Wildebeest migration in the rain. The rain was backlit by an off-camera flash.
Hyena in the rain. The rain was backlit by an off-camera flash.

The rains were accompanied by some epic lightning storms so I set myself the challenge of photographing an animal in front of a bolt of lightning. One evening I noticed a huge storm approaching so I went in search of a suitable subject.

I found a hyena and lined it up with the storm. I then took back-to-back long exposures hoping that a lightning bolt would eventually strike in the right spot and silhouette the animal. The hyena was moving so keeping it lined-up with the storm (again in the pitch darkness) was challenging but my perseverance was rewarded with the shot below.

Hyena in front of a spectacular lightning storm.

So what next? Well there are many other creative ways that remote cameras and camera traps can be used to photograph wildlife at night! I will be exploring some of these in future projects.

If you are interested in learning more about these techniques then you can download my free guide to remote and camera trap photography at Camtraptions.

You can see more of my wildlife at night shots in this collection. You may also be interested in reading my WWF camera trap post and my supermoon eclipse post.


  1. Buddy Eleazer said: June 27, 2016 at 3:33 pm

    Burrard, Great work. It appears you used off camera flash from the side. Could you share some details on Flash?

  2. Will said: June 27, 2016 at 4:08 pm

    Any flash would have worked. I used Camtraptions wireless triggers to fire them. I was using very high ISOs so I didn’t need much light from the flashes.
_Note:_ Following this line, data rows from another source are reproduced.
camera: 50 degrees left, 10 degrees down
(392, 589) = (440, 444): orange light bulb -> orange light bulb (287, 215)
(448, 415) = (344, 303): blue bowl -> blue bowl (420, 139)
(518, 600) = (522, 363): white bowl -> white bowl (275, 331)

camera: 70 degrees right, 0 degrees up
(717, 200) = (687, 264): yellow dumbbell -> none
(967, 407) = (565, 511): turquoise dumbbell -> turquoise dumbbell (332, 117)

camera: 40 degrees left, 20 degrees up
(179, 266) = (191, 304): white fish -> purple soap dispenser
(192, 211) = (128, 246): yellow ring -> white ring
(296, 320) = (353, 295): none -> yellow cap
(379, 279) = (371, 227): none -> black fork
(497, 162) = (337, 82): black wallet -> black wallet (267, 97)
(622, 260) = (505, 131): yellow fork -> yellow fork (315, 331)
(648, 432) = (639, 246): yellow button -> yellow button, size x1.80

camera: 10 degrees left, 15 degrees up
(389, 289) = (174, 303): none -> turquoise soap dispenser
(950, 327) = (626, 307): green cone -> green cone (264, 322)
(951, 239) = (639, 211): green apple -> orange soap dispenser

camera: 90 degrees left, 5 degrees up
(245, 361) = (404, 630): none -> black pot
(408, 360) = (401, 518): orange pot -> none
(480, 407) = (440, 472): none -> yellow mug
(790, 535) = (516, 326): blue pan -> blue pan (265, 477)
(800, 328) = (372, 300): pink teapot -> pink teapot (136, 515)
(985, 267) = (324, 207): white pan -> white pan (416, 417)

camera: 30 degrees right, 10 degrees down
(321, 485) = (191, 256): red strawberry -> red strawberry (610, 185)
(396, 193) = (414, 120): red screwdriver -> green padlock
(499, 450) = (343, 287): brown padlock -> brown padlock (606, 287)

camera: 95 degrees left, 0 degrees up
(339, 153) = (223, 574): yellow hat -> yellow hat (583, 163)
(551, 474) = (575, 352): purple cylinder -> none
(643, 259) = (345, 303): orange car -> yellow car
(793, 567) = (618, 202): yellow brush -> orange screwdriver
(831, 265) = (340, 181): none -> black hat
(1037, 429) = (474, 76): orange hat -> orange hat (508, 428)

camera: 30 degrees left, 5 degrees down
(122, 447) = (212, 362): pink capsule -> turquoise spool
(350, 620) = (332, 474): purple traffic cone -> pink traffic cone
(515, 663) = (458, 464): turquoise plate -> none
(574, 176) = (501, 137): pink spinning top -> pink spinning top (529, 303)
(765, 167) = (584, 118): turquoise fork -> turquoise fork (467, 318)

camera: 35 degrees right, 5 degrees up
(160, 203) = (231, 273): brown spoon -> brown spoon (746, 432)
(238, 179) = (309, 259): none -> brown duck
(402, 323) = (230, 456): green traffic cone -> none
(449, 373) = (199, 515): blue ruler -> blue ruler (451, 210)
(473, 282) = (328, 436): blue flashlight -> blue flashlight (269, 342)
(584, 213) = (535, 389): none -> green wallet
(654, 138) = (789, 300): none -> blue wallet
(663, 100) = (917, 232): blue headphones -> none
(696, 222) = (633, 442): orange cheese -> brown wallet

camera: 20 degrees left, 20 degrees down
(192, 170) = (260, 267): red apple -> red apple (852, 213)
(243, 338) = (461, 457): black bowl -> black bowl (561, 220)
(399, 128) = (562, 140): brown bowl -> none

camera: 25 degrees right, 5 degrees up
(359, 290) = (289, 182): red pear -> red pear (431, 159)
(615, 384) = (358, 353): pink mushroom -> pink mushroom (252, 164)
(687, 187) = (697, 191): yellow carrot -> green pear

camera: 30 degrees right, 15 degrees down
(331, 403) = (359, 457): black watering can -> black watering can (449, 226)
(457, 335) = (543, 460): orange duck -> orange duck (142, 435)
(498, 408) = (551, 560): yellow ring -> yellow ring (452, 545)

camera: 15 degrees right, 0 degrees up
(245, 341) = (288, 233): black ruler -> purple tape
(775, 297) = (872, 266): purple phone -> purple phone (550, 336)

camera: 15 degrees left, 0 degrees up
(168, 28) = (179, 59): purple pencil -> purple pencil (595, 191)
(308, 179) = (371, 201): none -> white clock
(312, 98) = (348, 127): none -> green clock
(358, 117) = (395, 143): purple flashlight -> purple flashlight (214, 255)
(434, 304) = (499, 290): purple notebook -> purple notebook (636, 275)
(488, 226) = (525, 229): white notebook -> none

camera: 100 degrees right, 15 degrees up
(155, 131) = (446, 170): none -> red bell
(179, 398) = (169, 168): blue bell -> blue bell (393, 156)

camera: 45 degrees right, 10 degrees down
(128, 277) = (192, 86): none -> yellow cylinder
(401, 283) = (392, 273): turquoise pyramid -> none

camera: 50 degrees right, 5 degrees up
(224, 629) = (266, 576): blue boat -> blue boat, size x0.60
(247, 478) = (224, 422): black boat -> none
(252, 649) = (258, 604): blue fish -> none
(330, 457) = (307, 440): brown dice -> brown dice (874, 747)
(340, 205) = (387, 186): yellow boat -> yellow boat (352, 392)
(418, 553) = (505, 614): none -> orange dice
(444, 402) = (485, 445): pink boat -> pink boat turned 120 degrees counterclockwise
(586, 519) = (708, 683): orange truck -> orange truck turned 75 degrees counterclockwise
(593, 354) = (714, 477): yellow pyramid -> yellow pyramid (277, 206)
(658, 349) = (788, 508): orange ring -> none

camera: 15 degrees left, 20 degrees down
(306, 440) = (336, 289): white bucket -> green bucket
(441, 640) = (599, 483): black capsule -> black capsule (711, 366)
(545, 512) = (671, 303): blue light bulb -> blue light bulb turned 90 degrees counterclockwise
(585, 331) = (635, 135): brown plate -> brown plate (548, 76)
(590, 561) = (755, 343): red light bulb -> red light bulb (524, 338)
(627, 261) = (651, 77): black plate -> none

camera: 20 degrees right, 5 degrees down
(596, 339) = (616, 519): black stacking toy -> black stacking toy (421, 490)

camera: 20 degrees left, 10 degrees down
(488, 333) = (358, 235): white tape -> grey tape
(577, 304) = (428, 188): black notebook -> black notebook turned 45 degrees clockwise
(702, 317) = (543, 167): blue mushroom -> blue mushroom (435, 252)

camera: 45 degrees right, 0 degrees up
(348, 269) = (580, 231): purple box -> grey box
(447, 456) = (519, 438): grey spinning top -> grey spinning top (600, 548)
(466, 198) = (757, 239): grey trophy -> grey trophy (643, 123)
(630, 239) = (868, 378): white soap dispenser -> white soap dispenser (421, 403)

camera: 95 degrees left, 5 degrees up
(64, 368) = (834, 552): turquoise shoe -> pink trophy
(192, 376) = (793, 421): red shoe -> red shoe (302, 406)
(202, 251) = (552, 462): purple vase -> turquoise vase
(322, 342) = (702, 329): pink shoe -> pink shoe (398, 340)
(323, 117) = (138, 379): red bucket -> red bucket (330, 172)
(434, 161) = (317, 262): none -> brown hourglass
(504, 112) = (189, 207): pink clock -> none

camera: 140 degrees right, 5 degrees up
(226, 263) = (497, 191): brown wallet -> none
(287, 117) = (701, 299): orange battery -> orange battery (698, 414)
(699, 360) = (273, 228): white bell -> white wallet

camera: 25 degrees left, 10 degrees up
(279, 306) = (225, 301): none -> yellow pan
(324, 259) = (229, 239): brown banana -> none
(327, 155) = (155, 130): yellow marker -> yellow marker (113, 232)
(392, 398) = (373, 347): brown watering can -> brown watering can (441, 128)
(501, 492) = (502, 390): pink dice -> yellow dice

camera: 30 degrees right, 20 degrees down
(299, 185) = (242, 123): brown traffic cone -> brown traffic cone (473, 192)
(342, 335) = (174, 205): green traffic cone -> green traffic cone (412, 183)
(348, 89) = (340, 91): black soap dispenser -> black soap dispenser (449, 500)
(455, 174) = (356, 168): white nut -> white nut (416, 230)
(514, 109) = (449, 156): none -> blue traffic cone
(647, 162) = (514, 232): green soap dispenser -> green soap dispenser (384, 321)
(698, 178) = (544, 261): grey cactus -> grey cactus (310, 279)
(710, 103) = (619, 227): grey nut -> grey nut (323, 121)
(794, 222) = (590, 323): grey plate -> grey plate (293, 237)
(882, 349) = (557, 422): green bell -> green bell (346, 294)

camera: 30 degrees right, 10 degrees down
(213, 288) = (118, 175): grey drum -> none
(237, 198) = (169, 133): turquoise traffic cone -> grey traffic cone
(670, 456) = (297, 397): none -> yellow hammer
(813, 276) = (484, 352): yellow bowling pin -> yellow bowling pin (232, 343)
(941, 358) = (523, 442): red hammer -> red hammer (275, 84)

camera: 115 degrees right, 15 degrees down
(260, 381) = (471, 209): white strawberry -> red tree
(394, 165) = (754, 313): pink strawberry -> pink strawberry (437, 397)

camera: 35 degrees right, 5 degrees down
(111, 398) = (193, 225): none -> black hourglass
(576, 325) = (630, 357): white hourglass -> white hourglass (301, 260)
  3. Karl L Zimmermann said: June 28, 2016 at 8:45 pm

    Fantastic pics, we’ve been to Africa three times, can’t wait to get back. Thanks for sharing these outstanding photographs !

  4. Heath Holden said: June 29, 2016 at 12:55 pm

    Beautiful work, Will! Keep it up, Heath.

  5. Anna said: July 25, 2016 at 8:00 pm

    Awesome photos! Thank you

  6. Gayle said: July 25, 2016 at 11:05 pm

    LOVE the hyena “ghosts”!!!

  7. Judy Churchill said: July 26, 2016 at 10:43 am

    Am humbled by your talent. Oh so wish I could visit Liuwa – on my bucket list!!

  8. Ed Aylmer said: July 26, 2016 at 12:21 pm

    These images are unbelievable!!. They just capture the essence of what animals have to survive in their world’s.
    It is always refreshing to see something so different.
    thanks for sharing.

  9. Cambarrot Francoise said: August 4, 2016 at 6:04 pm

    Good job and wonderful pics

  10. Merel said: August 25, 2016 at 9:48 am

    Amazing! How did you get both the animals ánd the stars sharp? If I try this technique, the subject in the foreground is blurry because I focus on infinity while shooting the stars.

  11. Calum Lewis said: September 21, 2016 at 12:08 pm

    Awesome photos, I wish i could capture shots like this!

  12. Ionut Ignat said: September 26, 2016 at 6:50 pm

    Thank you, Will!
    The rain photos are my favorites.

  13. Carolina said: September 26, 2016 at 7:05 pm

    Amazing photo! Great job!

  14. Arun said: September 27, 2016 at 4:44 am

    Awesome night images and great technique, love all

    if i may ask, what ISO levels did you use?

  15. Roberto Anil said: December 20, 2016 at 4:32 am

    Amazed by these great shot and your talent. I’d love to get the pictures of the pride of lions under the milky way. I bought one picture from you already.
    Let me know, I am fan !


  16. PeteA said: September 7, 2017 at 7:04 pm

    Will, you have some truly fantastic photographs there!

    We all see so many photographs on the internet these days that I for one am a little ‘desensitised’ when I see good ones to say the least.

    However, many of these have made myself and my partner go ‘WOW!!!’
    A rare treat for us, and one I thank you for.

    For the first time ever, I am seriously considering a purchase of a print, or two!!!

    The Hyena and Lions images are truly ‘top of the world’ class!

    I hope you are ‘at least’ as pleased with them as we were looking at them.

    P & K

  17. Sheila Castelino said: September 20, 2017 at 1:33 pm

    Brilliant and mind boggling images. Each a creative masterpiece. Loved them all. Thanks so much for sharing.